Before: RAWLINSON and CALLAHAN, Circuit Judges, and S. MURPHY,*** District Judge.

* This disposition is not appropriate for publication and is not precedent except as provided by Ninth Circuit Rule 36-3.

** The panel unanimously concludes this case is suitable for decision without oral argument. See Fed. R. App. P. 34(a)(2).

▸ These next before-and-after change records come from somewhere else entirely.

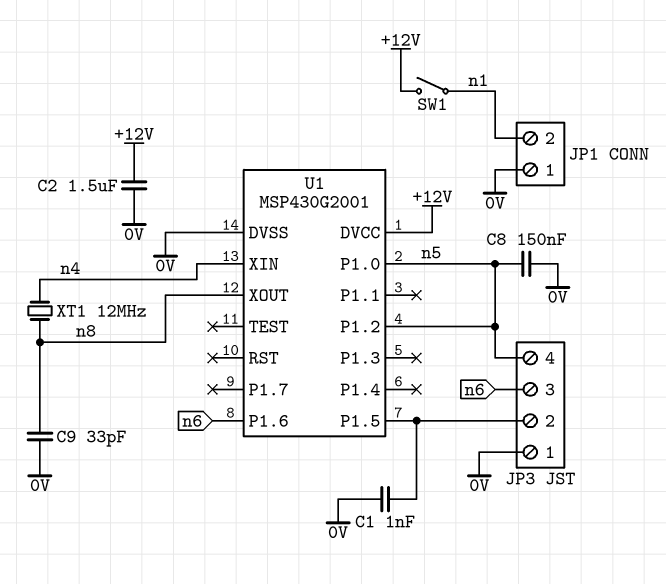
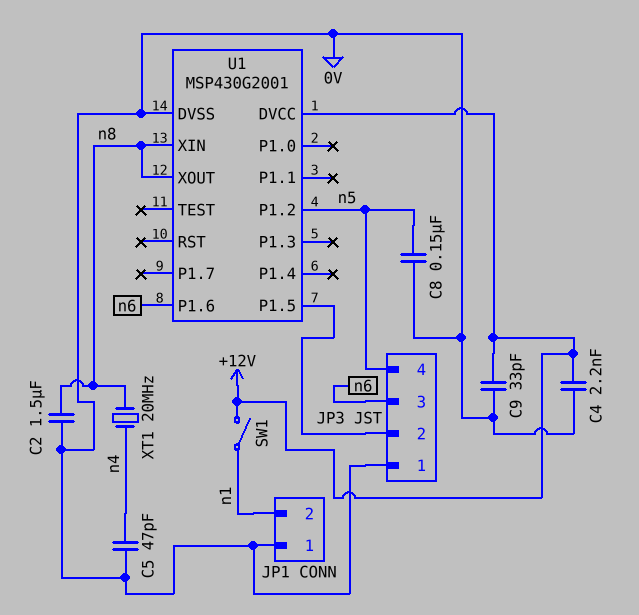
C1: 1nF (0V, JP3/2) -> none
C2: 1.5uF (+12V, 0V) -> 1.5uF (0V, n8)
C4: none -> 2.2nF (+12V, 0V)
C5: none -> 47pF (0V, n4)
C9: 33pF (0V, n8) -> 33pF (+12V, 0V)
U1 pin P1.0: n5 -> none
U1 pin XIN: n4 -> n8
XT1: 12MHz (n4, n8) -> 20MHz (n4, n8)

*** The Honorable Stephen J. Murphy, III, United States District Judge for the Eastern District of Michigan, sitting by designation. 1 Appellants, 18 United States nationals and 298 foreign nationals, brought the

present action against Chevron and claimed that surcharges from Chevron’s

purchase of Iraqi crude oil were remitted to Saddam Hussein, who used the funds

to finance terrorist activity in Israel from 2000 to 2002. That activity allegedly

harmed Appellants and their family members who now appeal the district court’s

order dismissing the second amended complaint for failing to state a cognizable

claim. We have jurisdiction under 28 U.S.C. § 1291 and review de novo. Carlin v.

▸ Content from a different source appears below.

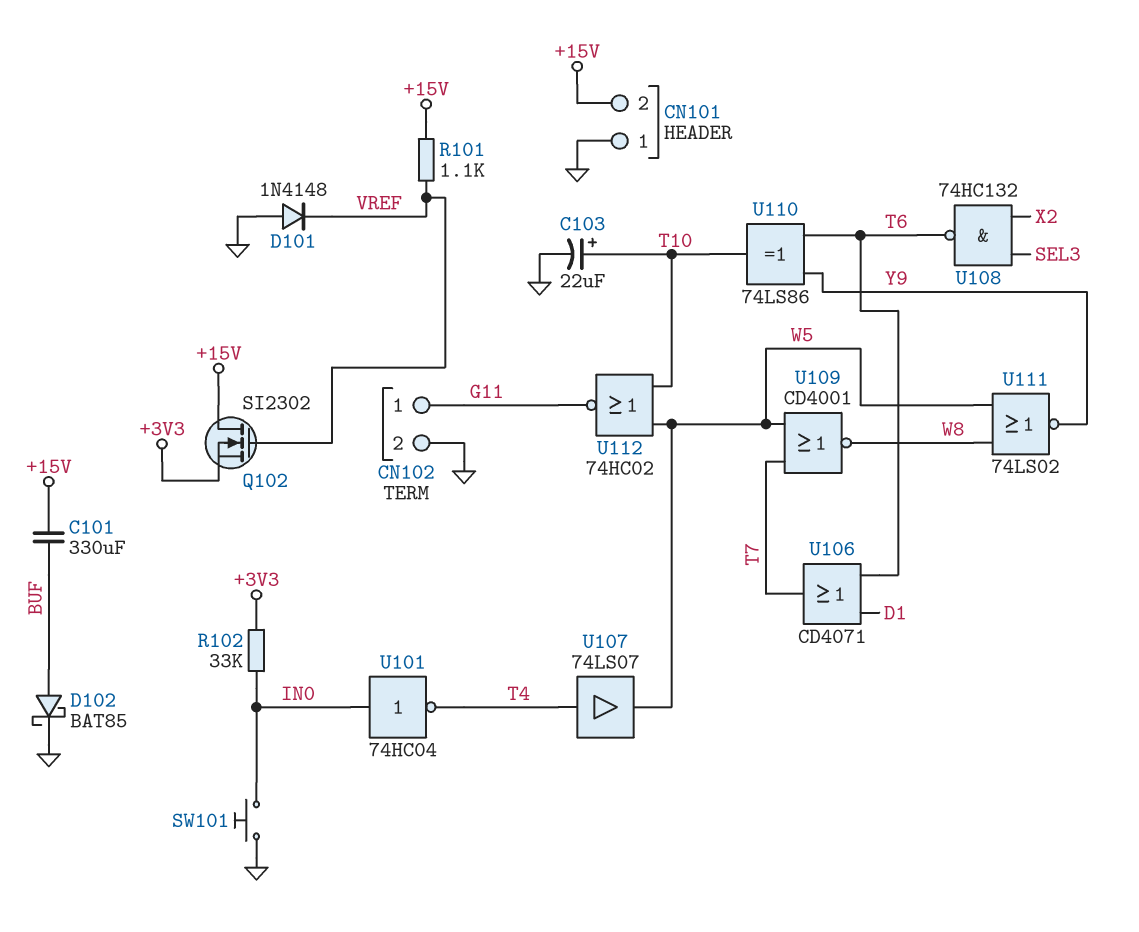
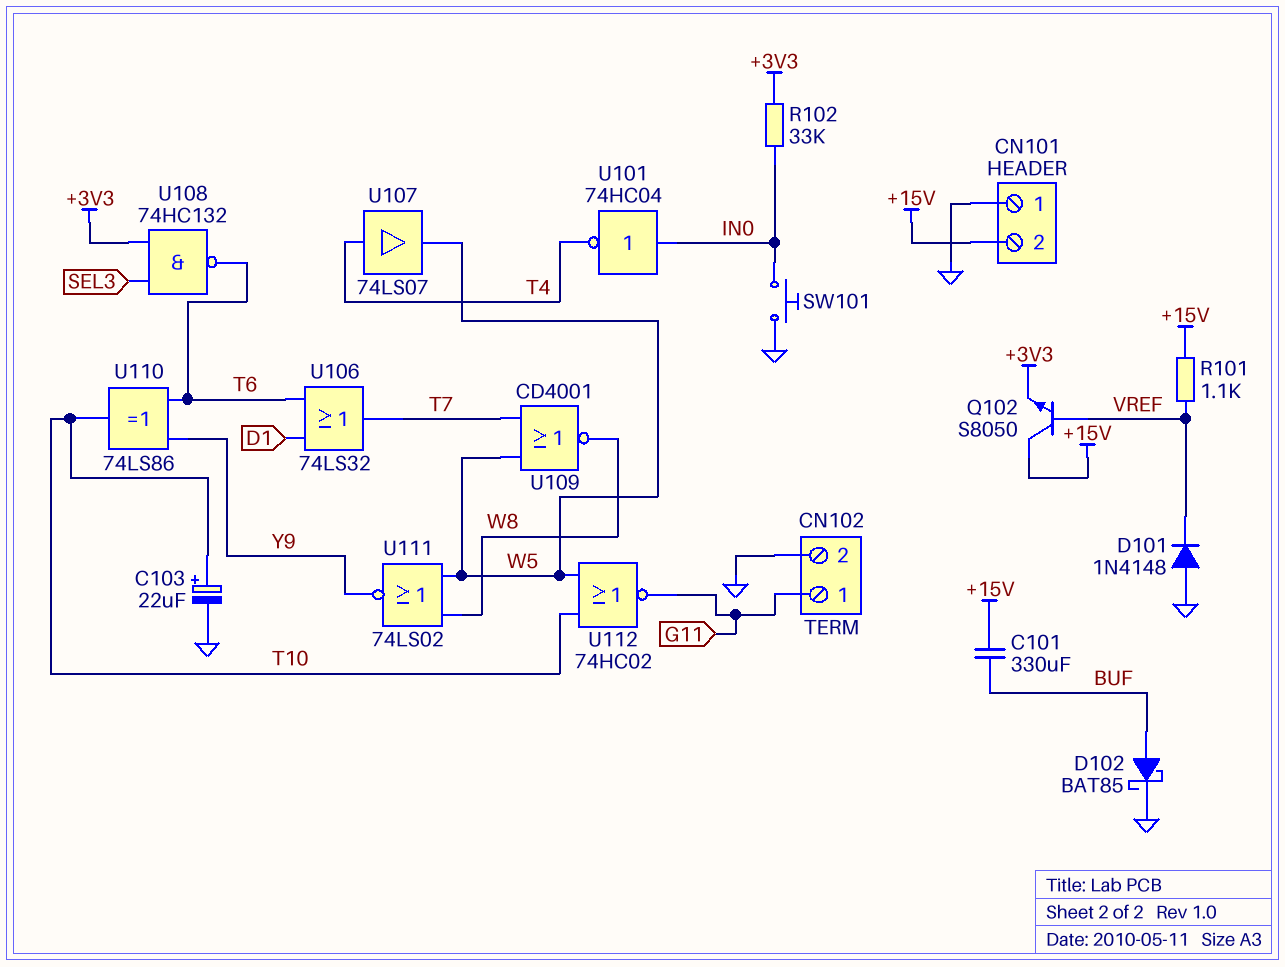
Q102: NMOS SI2302 (G VREF, D +15V, S +3V3) -> NPN S8050 (B VREF, C +15V, E +3V3)
U106: OR CD4071 (in D1, in T6, out T7) -> OR 74LS32 (in D1, in T6, out T7)
U108: NAND 74HC132 (in SEL3, in X2, out T6) -> NAND 74HC132 (in +3V3, in SEL3, out T6)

DairyAmerica, Inc., 705 F.3d 856, 866 (9th Cir. 2013).

1. Chevron’s purchases of crude oil from a third-party seller, as alleged,

do not constitute acts of international terrorism as defined by 18 U.S.C. § 2333(a).

The mere fact that oil purchases allegedly included kickbacks that violated United

Nations-imposed sanctions did not make the purchases terrorist acts. Appellants

failed to plausibly allege that their injuries were “by reason of” Chevron’s oil

purchases, which requires a proximate causation showing and “a showing of at

least some direct relationship between [Chevron’s] acts and [Appellants’] injuries.”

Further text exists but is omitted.